Laksam police officer-in-charge Monwar Hossain attributed the reason for the delay to absence of witnesses and said they would submit the report by next month.
Witness Jasim Uddin said a RAB team had picked up him along with Hiru and Parvej on that night and handed only him over to police.
Jasim was released from jail 43 days after the incident but the whereabouts of the two BNP leaders were still unknown.
Like them, at least 26 BNP activists and supporters fell victim to enforced disappearance in 2013 before the January 5 election.
On December 4 in 2013, ‘miscreants’ identifying themselves as RAB personnel in two microbuses picked up BNP ward 38 unit secretary general Sajedul Islam Sumon and seven others from  Basundhara residential area and Shaheenbagh.
Sanjida Islam, sister of Saiful Islam, told New Age, ‘Many others arrested during the period were released after six months and they narrated haw they were tortured in custody.’
‘Whereabouts of the seven youths remain a mystery…I intervened in the matter as the victims and their families are known to me. I had asked RAB, DB and others but none said they arrested the youths,’ Asaduzzaman Khan told New Age on Thursday.
‘If RAB or any other agencies have not arrested them, why the law enforcers are not responding to our appeal to do something to find them out,’ she asked.
Another victim is AM Adnan Chowdhury who disappeared after 15 people, identifying themselves as RAB men, picked him up from his house in Shaheenbagh on the same night.
His elderly father Ruhul Amin Chowdhury recalled the incident saying, ‘I guided the 15 RAB personnel, including five in uniform, to the room of my son where he was sleeping…They picked up my son and said he would be released after a brief interrogation. But now no agency is admitting to have arrested my son.’

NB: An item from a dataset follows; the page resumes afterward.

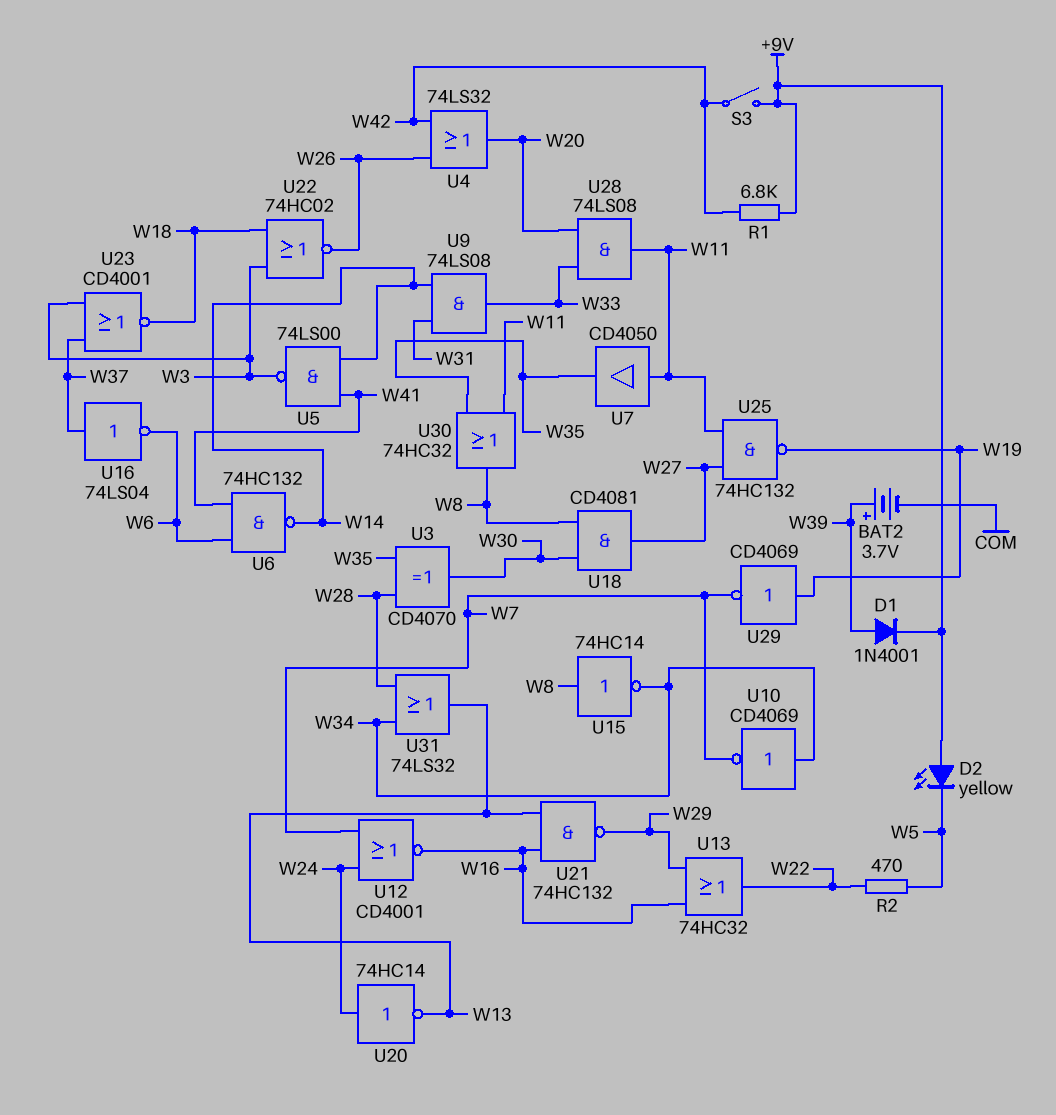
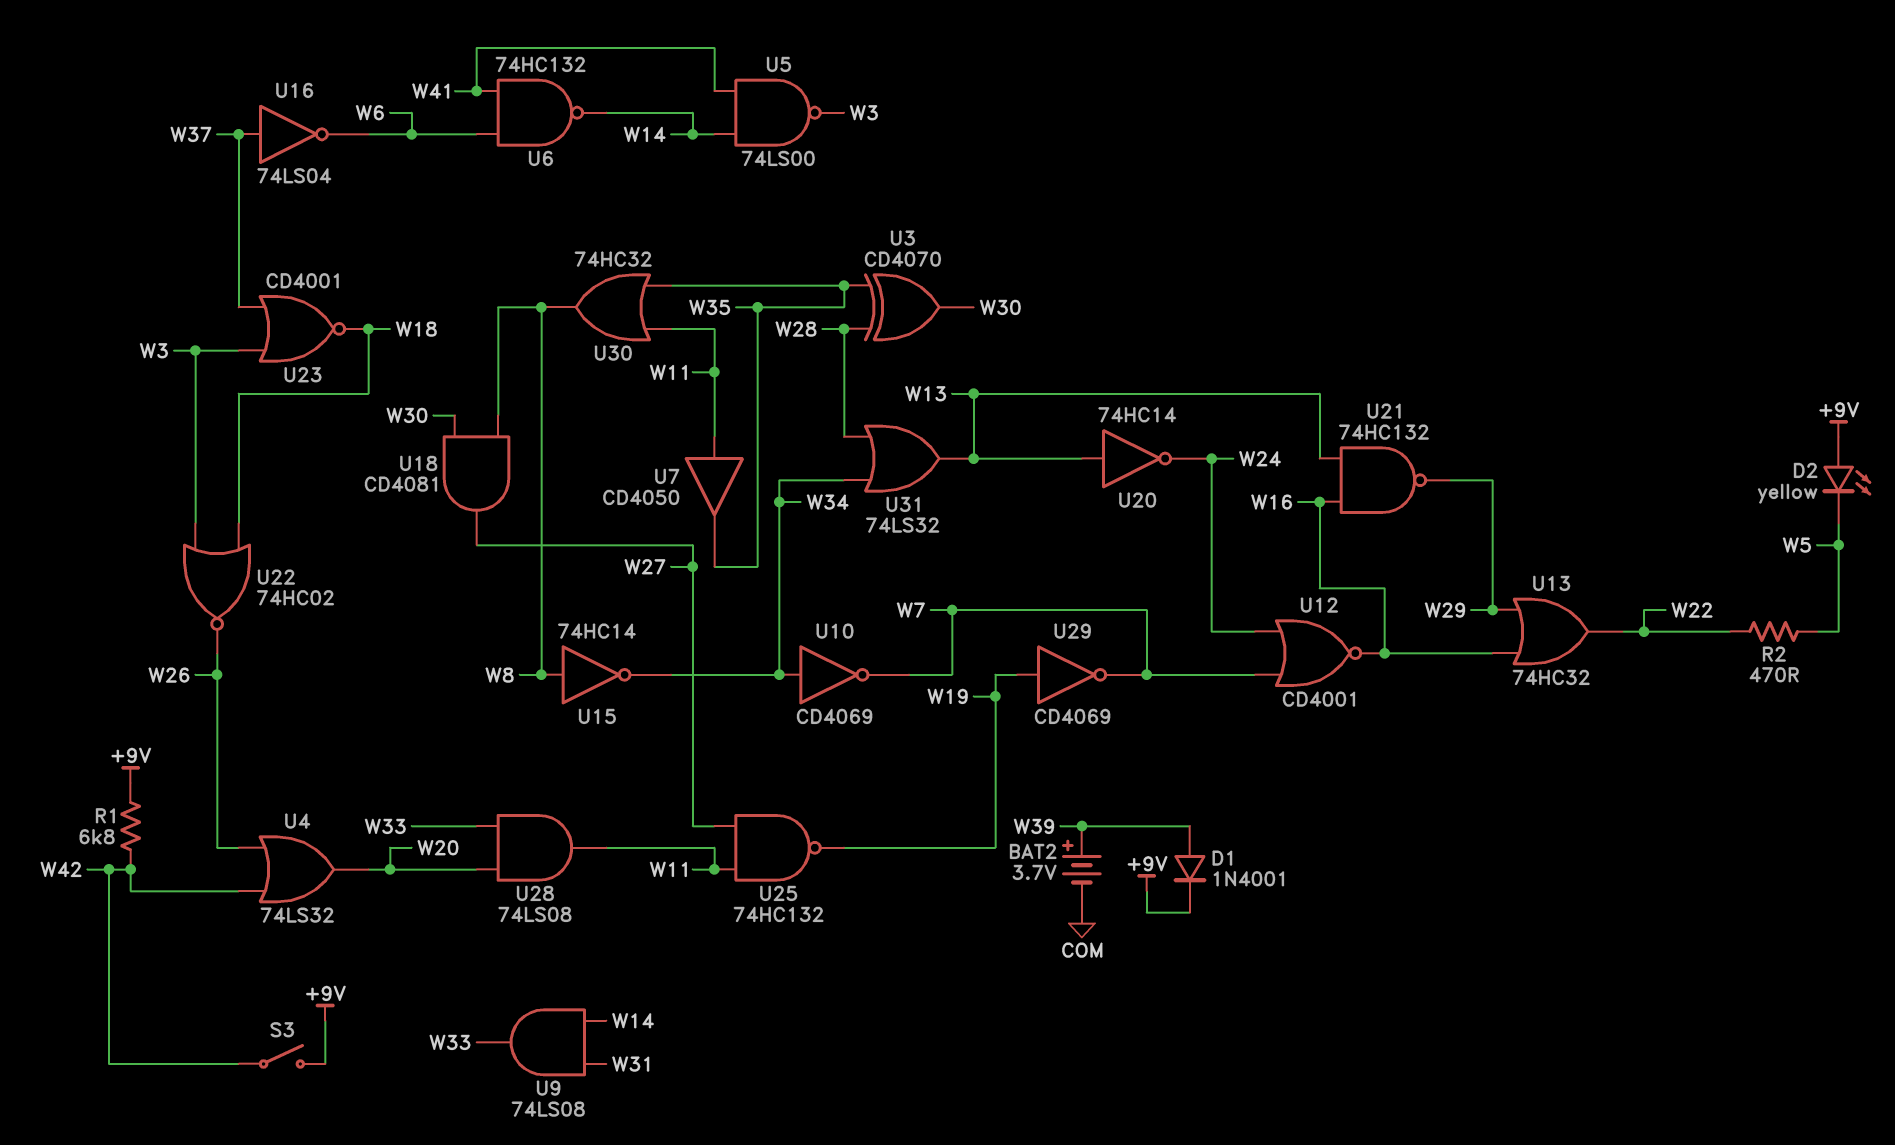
U20: NOT 74HC14 (in W24, out W13) -> NOT 74HC14 (in W13, out W24)

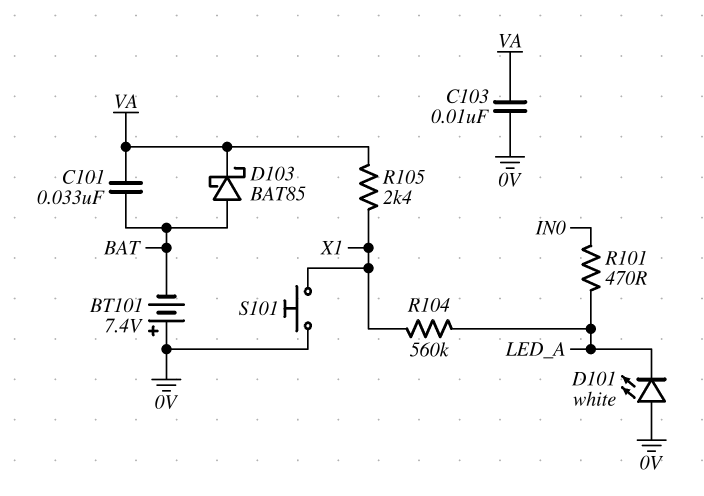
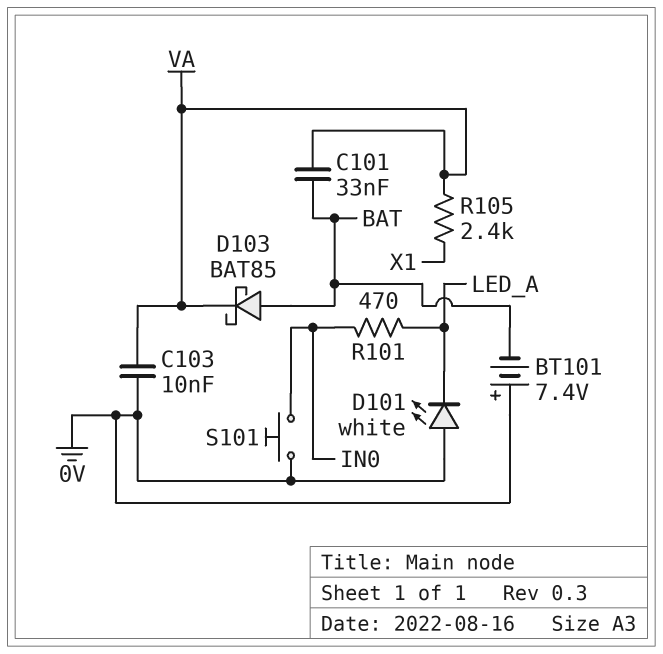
R104: 560k (LED_A, X1) -> none
S101: button (0V, X1) -> button (0V, IN0)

‘I want my son back,’ he demanded of the government.
ASK director investigation Nur Khan Liton, who recently escaped an abduction attempt while investigating the Narayanganj seven murders, urged the government to ensure accountability of the law enforcement agencies in order to uphold the spirit of the War of Liberation.
He also urged the government to engage Criminal investigation Department or any other independent authorities in the investigation of the reported cases of enforced disappearance.
The CID officials said dozens of cases of disappearance, abduction and also ‘gunfight’ were under investigation.